Quali sono le cause della diminuzione di autotrasportatori
A tenere lontane le persone da questo tipo di lavoro non sono solo i salari rinomatamente bassi del settore della logistica. I problemi denunciati da oltre il 90% dei camionisti riguardano:
- aree di sosta desolate e insicure;
- tempi di consegna stressanti;
- continua lontananza da casa e dagli affetti.
Cosa serve e quanto costa diventare autotrasportatore
Per lavorare come autotrasportatore serve:
- la patente C, obbligatoria per guidare veicoli superiori a 3,5 tonnellate;
- la Cqc, la Carta di Qualificazione del Conducente necessaria per il trasporto merci professionale.
Inoltre, chi vuole avviare un’attività autonoma deve iscriversi all’Albo degli Autotrasportatori, il registro nazionale gestito dal Ministero delle Infrastrutture e dei Trasporti.

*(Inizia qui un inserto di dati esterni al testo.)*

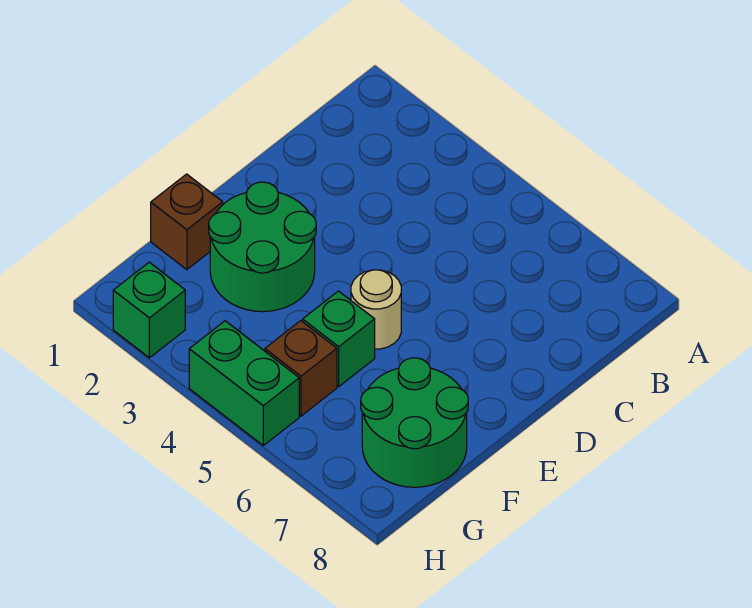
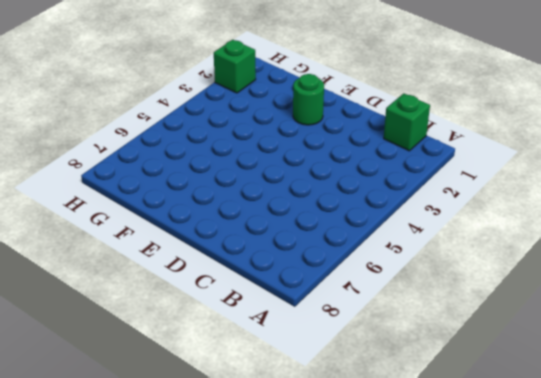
green brick B1 level 1 -> green brick F5 level 1
green round brick E2 level 1 -> green round brick E2:F3 level 1
none -> tan round brick E5 level 1
none -> brown brick F1 level 1

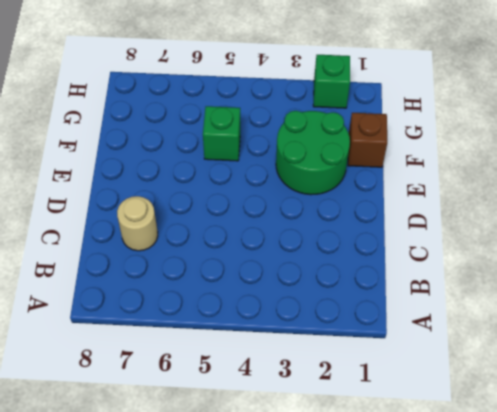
tan round brick C7 level 1 -> tan round brick E5 level 1
none -> green round brick F7:G8 level 1
none -> brown brick G5 level 1

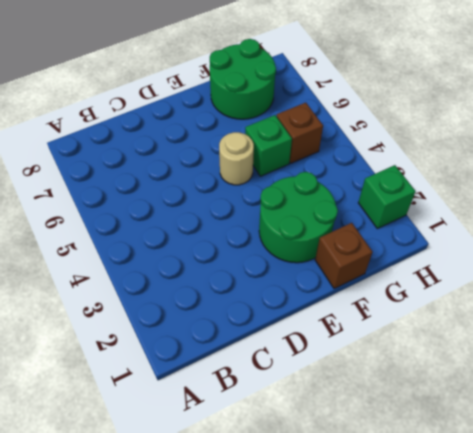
none -> green brick H4:H5 level 1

Il percorso presenta costi non molto accessibili. Solo il conseguimento della patente C costa intorno ai 900 euro se ci si affida alla motorizzazione civile, sale ad almeno 1.400 euro se si decide di iscriversi a una scuola guida privata. Il conseguimento della Cqc richiede un corso obbligatorio della durata di 140 ore, che costa tra i 2.000 e i 2.500 euro.
Se si aggiunge anche la licenza abilitante alla guida di bilici e autoarticolati è possibile superare i 4.000 euro di spesa.
Come l’automazione può cambiare il trasporto merci
Attualmente lo stato dell’arte della ricerca sull’automazione del settore della logistica non ha risultati brillanti. Le sperimentazioni di guida su strada senza conducente sono pressoché inesistenti in Europa e la tecnologia è ferma ai mezzi “assistiti”, cioè camion dotati di sistemi di supporto alla guida come:
- frenata automatica d’emergenza;
- mantenimento della corsia;
- regolazione automatica della velocità;
- regolazione automatica della distanza dagli altri veicoli.
L’innovazione tecnologica nel settore è rappresentata soprattutto dall’affinamento di strumenti per alleviare il peso di un’attenzione costante alla guida in un mercato dove trovare conducenti professionali sta diventando sempre più difficile.